Plum Bistro is a very popular Seattle organic, vegan eatery. I'd describe it as an upscale comfort food restaurant, and it often appears on lists of the best vegetarian/vegan restaurants in the country. I've eaten there many times, and sometimes I liked my meal and other times I didn't. Sometimes the food was so over-salted and over-seasoned that I could barely eat it, and the last time I was there (for brunch) my meal was totally bland. Sometimes the taste is good, but I feel like I'm consuming a bottle of oil. It's possible to try too hard to replace animal food in a vegan meal, and Plum may be trying a little harder than necessary. If you've ever dined at Vedge, you'll understand what I mean when I say that Plum is the opposite of Vedge. Vedge glorifies plants, and Plum tries its best to make you forget that you're eating plants.

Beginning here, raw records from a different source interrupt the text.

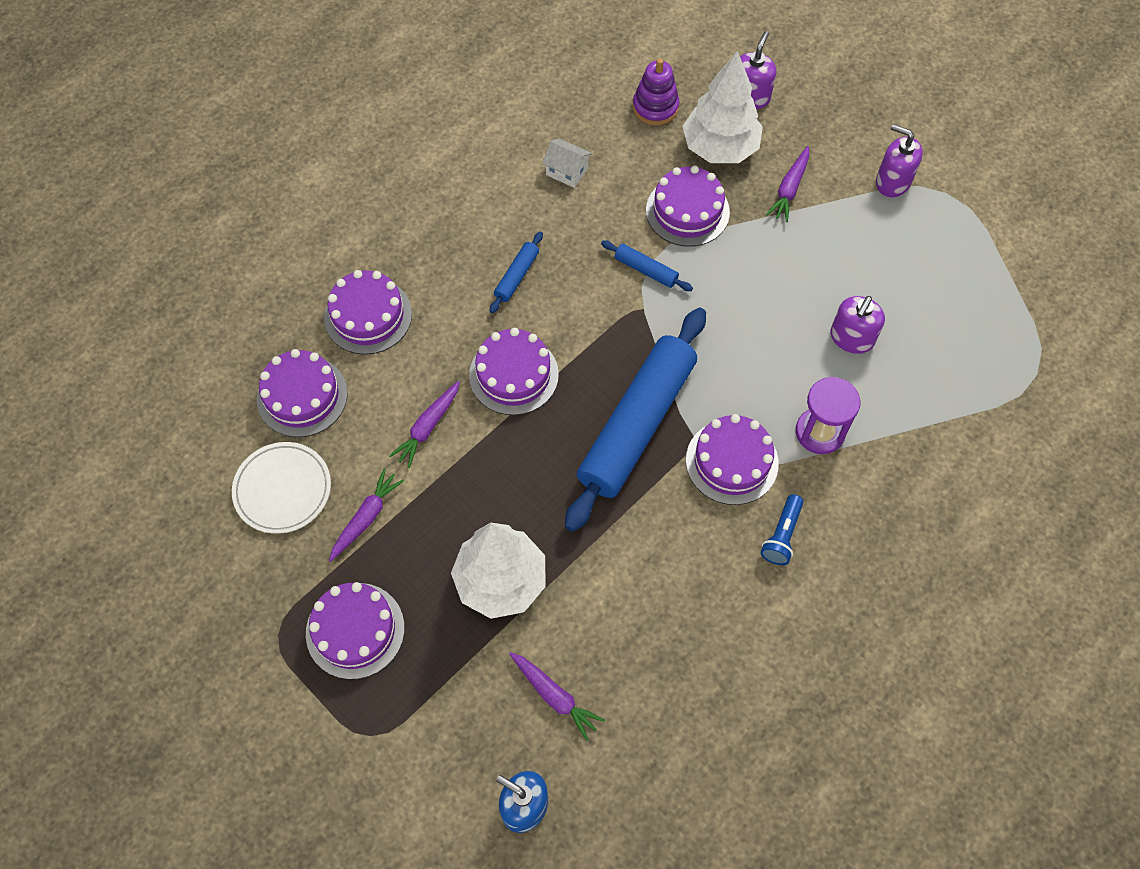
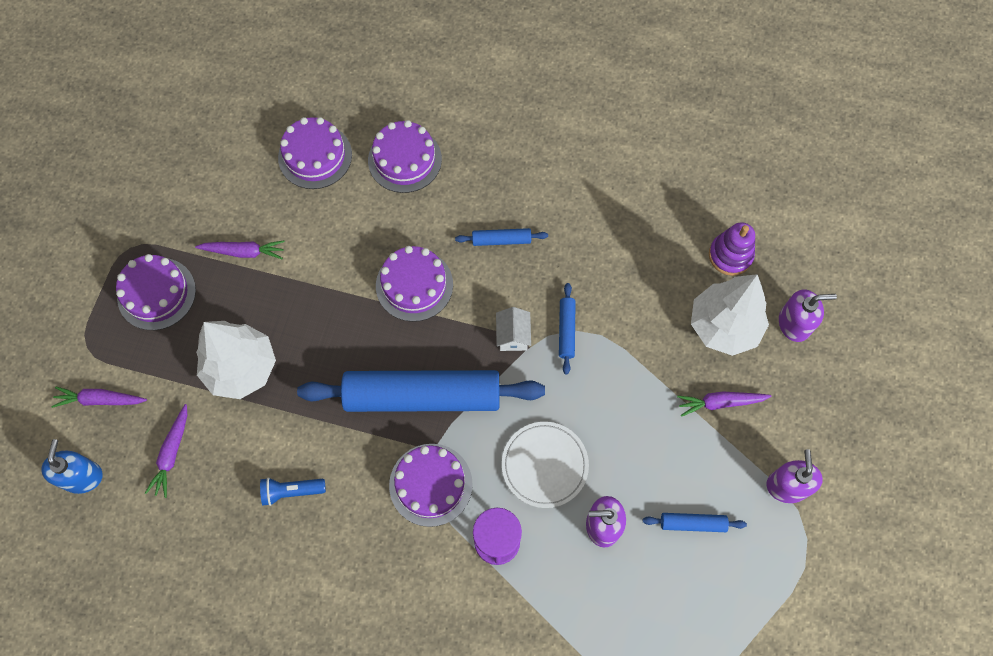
camera: 60 degrees right, 5 degrees up
(282, 489) = (237, 187): white plate -> white plate (544, 465)
(428, 427) = (337, 251): purple carrot -> purple carrot (100, 400)
(567, 171) = (621, 223): white house -> white house (513, 335)
(687, 211) = (643, 333): purple cake -> none
(782, 535) = (387, 555): blue flashlight -> blue flashlight (291, 491)
(887, 268) = (692, 523): none -> blue rolling pin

When I looked through the recipes in the Plum cookbook for dishes to try, I found myself balking at the ingredients. I use fat in cooking, and I use high-fat foods like nuts and avocados, but I find it difficult to add 1-1/4 cups of oil to a sauce, or use 1/4 cup of oil in a dish that serves four. OK. That's my speech. There are plenty of people who will love the Plum cookbook, and I don't want to discourage anyone from giving it a try. Rich foods can be very gratifying on occasion, and you will find lots of options for indulging, here. There are also healthier recipes mixed in among the more extravagant ones, and plenty of interesting cooking ideas to be discovered. And you can always modify recipes to your liking, which I try not to do when I'm reviewing a book.


The first recipe we tried was creamy millet corn chowder — one of the easier, healthier dishes in the book. (It only had two tablespoons of oil for four people.) It was pleasant, but not especially memorable. I enjoyed the combination of millet and corn, and it made a simple, light supper. In addition to the millet and corn, it also contained spinach and potatoes, but I was wishing it had had a lot more spinach. The next day, for lunch, I added a couple of fresh tomatoes, lots more spinach and a few peanuts, and I liked it a much better.


For our next recipe, I asked my husband to make one of Plum's signature dishes, Plum's Smoky Mac.* (see note below) I was afraid I might not be able to deal with the ingredients, and I knew he would follow the directions. I grated the cheese, made an almond flour substitute for the bread crumb topping, and left. Well, after what seemed like forever, I went to the kitchen to see if I could help. I'd been hearing the sounds of a struggle — crashing pans, frantic scurrying, odd muttering — and began to feel guilty about asking him to make the mac. He was running around like a madman, seeming to dart in several directions at once. The kitchen appeared to have been bombed, and he yelled at me to go away and not bother him. He was almost done, he shrieked. Ha.


Some time later I was called to the table where a very large casserole of mac and cheese was placed. I'm not gonna lie and say it was too rich and fatty, and we didn't eat it. It was too rich and fatty but it was insanely delicious, and we gobbled it up like we hadn't eaten in a week. I've even toyed with the idea of making it again sometime for company, but that remains to be seen.


With the mac we had charred broccolini. The photo in the cookbook is much better than mine and makes the dish look very beautiful and appealing, but this was another recipe calling for 1/4 cup of oil to serve four people. If I were to make it again, which I probably won't, I'd reduce the oil to one tablespoon or less.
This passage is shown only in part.